L'Europe a de nombreux torts, mais le principal est qu'elle s'est autodétruite
Il y a beaucoup d'intellectuels "intégrés" dans les troupes des détenteurs de capitaux qui accusent tous les dissidents d'être "anti-occidentaux".
Si vous doutez des propriétés thaumaturgiques d'un produit thérapeutique administré de force, vous êtes un conspirationniste anti-scientifique et anti-occidental.
Si vous doutez que l'Ukraine soit le bastion de la démocratie et que la Russie soit dirigée par un fou qui veut conduire ses chars à Lisbonne, vous êtes un poutinien anti-occidental.

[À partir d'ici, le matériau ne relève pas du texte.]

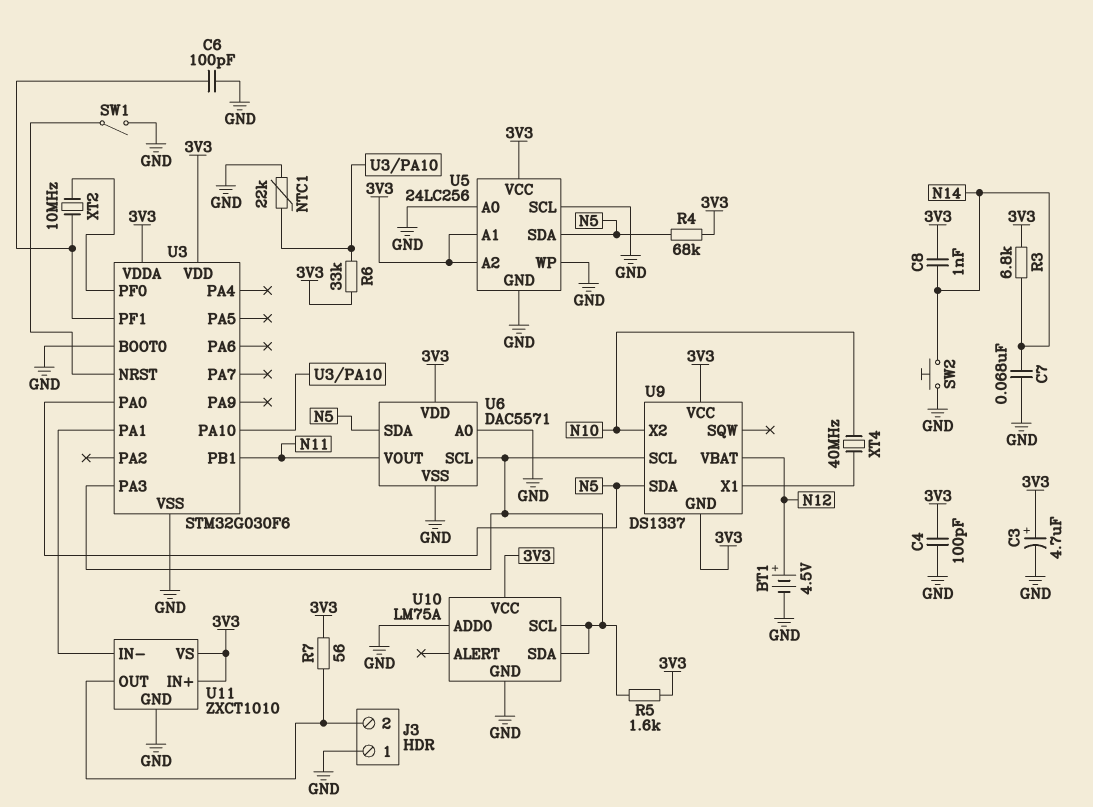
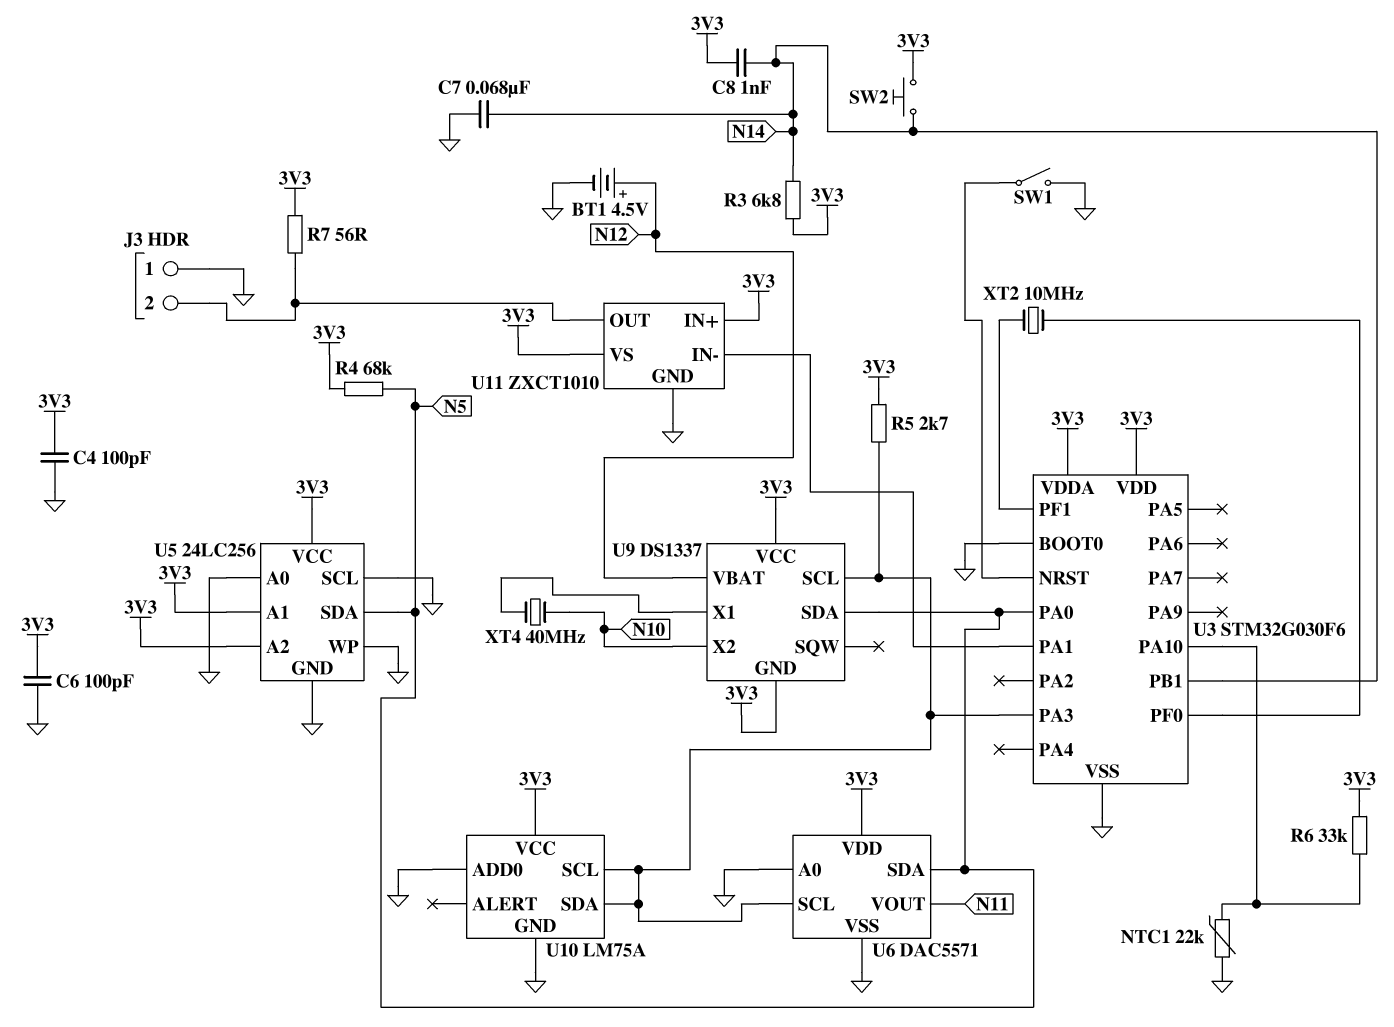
C3: 4.7uF (plus 3V3, minus GND) -> none
C6: 100pF (GND, U3/PF1) -> 100pF (3V3, GND)
R5: 1.6k (3V3, U3/PA3) -> 2.7k (3V3, U3/PA3)
SW2: button (GND, N14) -> button (3V3, N14)
U3 pin PB1: N11 -> N14

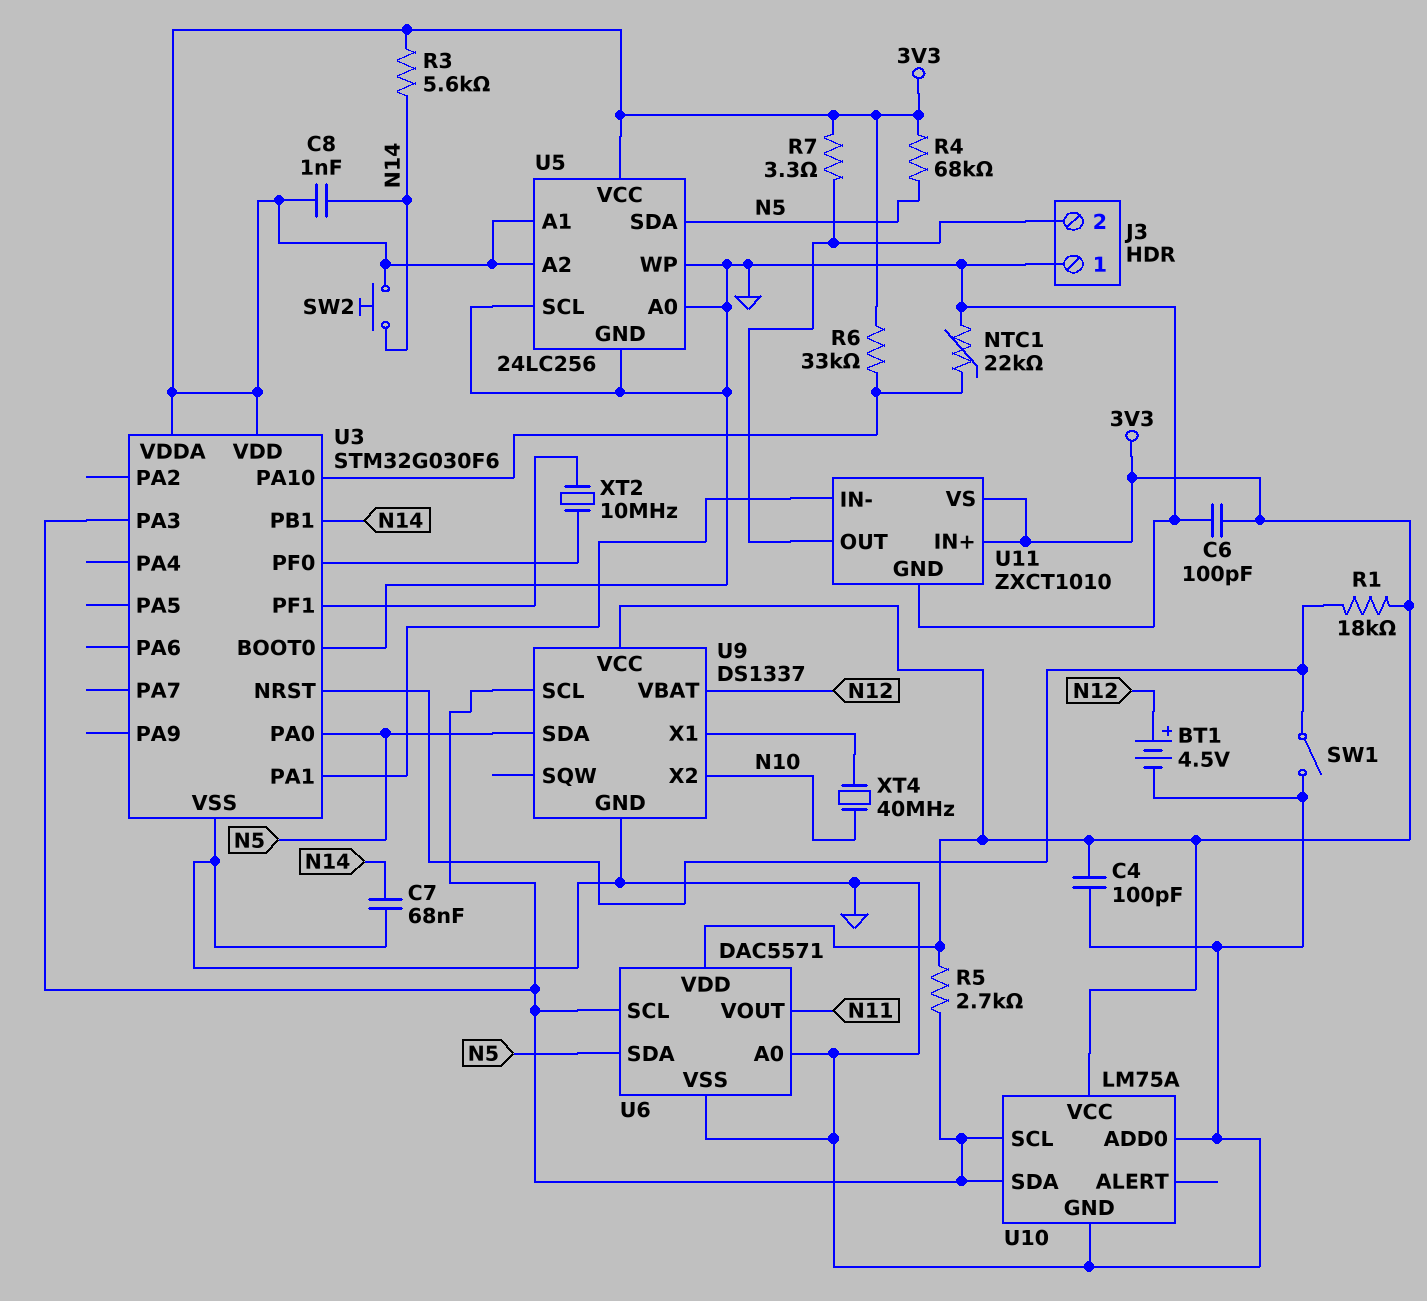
R1: none -> 18k (3V3, U3/NRST)
R3: 6.8k (3V3, N14) -> 5.6k (3V3, N14)
R7: 56 (3V3, J3/2) -> 3.3 (3V3, J3/2)
U9 pin GND: 3V3 -> GND

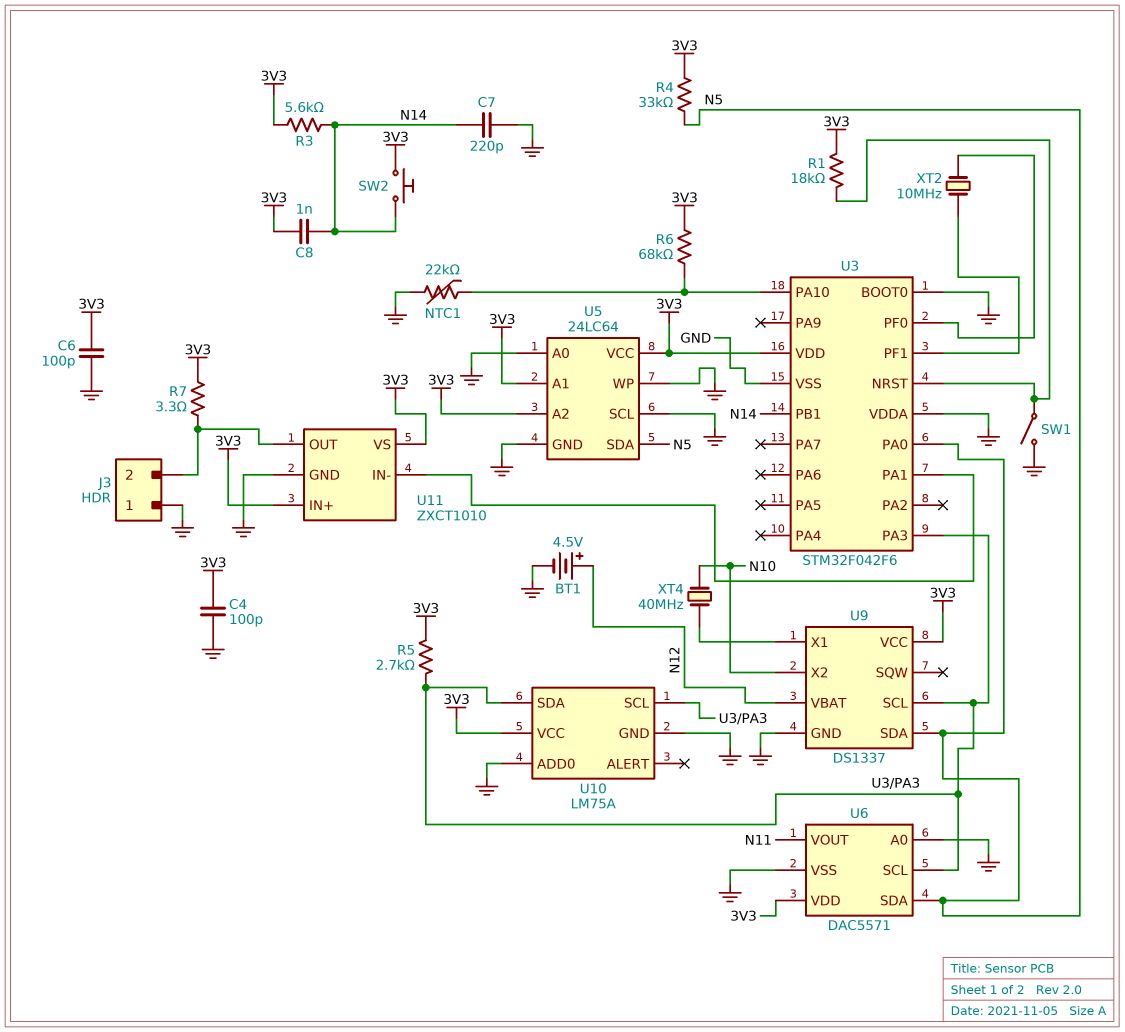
C7: 68nF (GND, N14) -> 220pF (GND, N14)
R4: 68k (3V3, N5) -> 33k (3V3, N5)
R6: 33k (3V3, U3/PA10) -> 68k (3V3, U3/PA10)
U3: STM32G030F6 -> STM32F042F6
U3 pin VDDA: 3V3 -> GND
U5: 24LC256 -> 24LC64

Si vous doutez qu'Israël soit par définition une pauvre victime, injustement tourmentée par des bourreaux palestiniens jaloux et antisémites, alors vous êtes pro-terroriste et anti-occidental.
Le terme "occidental" est assez ambigu, puisqu'il englobe aujourd'hui tout ce qui tombe sous l'influence des États-Unis et de leurs proxies dans le monde entier. Ce que je voudrais préciser ici, c'est que si ces intellectuels de service entendent par "anti-occidental" "anti-européen", ils se trompent lourdement.
Hormis les intellectuels salariés et ceux qui pensent savoir ce qui se passe dans le monde parce qu'ils lisent Repubblica-Corriere, pour les dissidents conscients, il s'agit d'une phase historique de grave détresse culturelle.
Il en est ainsi parce que quiconque n'est pas un parvenu culturel connaît l'extraordinaire richesse, la multiplicité et la profondeur de la culture européenne, et en est fier à juste titre.
S'il n'y a évidemment plus de place pour l'arrogance de ceux qui croyaient, il y a un siècle, qu'il n'y avait qu'une seule culture au monde digne de ce nom, la culture européenne, et que tout le reste n'était que barbarie, il n'en reste pas moins vrai que la culture qui est née en Grèce au 6ème siècle avant J.-C. et qui s'est ramifiée pendant deux millénaires et demi en un éventail de sciences, d'arts et de connaissances en Europe et au-delà, est un héritage incroyable, qui exige l'humilité de tout intellectuel.
Qui a seulement perçu les mondes spirituels émanant de Platon, Aristote, Thomas d'Aquin, Dante, Descartes, Spinoza, Leibniz, Monteverdi, Michel-Ange, Cervantès, Purcell, Shakespeare, Bach, Mozart, Wagner, Mahler, Debussy, van Gogh, Dostoïevski, Thomas Mann, Niels Bohr, etc. etc. ? ceux qui ont vécu ne serait-ce qu'une petite partie de cette expérience ne peuvent que souffrir terriblement de voir tout cela dévoré, perverti et détruit par l'accident historique qu'est l'hégémonie américaine au cours des 70 dernières années.
L'Europe a de nombreux torts, mais le principal est qu'elle s'est détruite elle-même il y a un siècle, laissant la voie libre à ce parvenu enrichi qu'est le neveu américain, qui l'a conduite, étape par étape, à devenir une laide copie d'elle-même, sacrifiable comme une doublure.
Et notre souffrance est de savoir que nous sommes maintenant du mauvais côté de l'histoire, aussi mauvais qu'il y a un siècle, mais aujourd'hui, en plus, il est aussi perdant ; et de sentir que l'effondrement imminent entraînera avec lui sous les décombres ce patrimoine qui, lui aussi, est unique.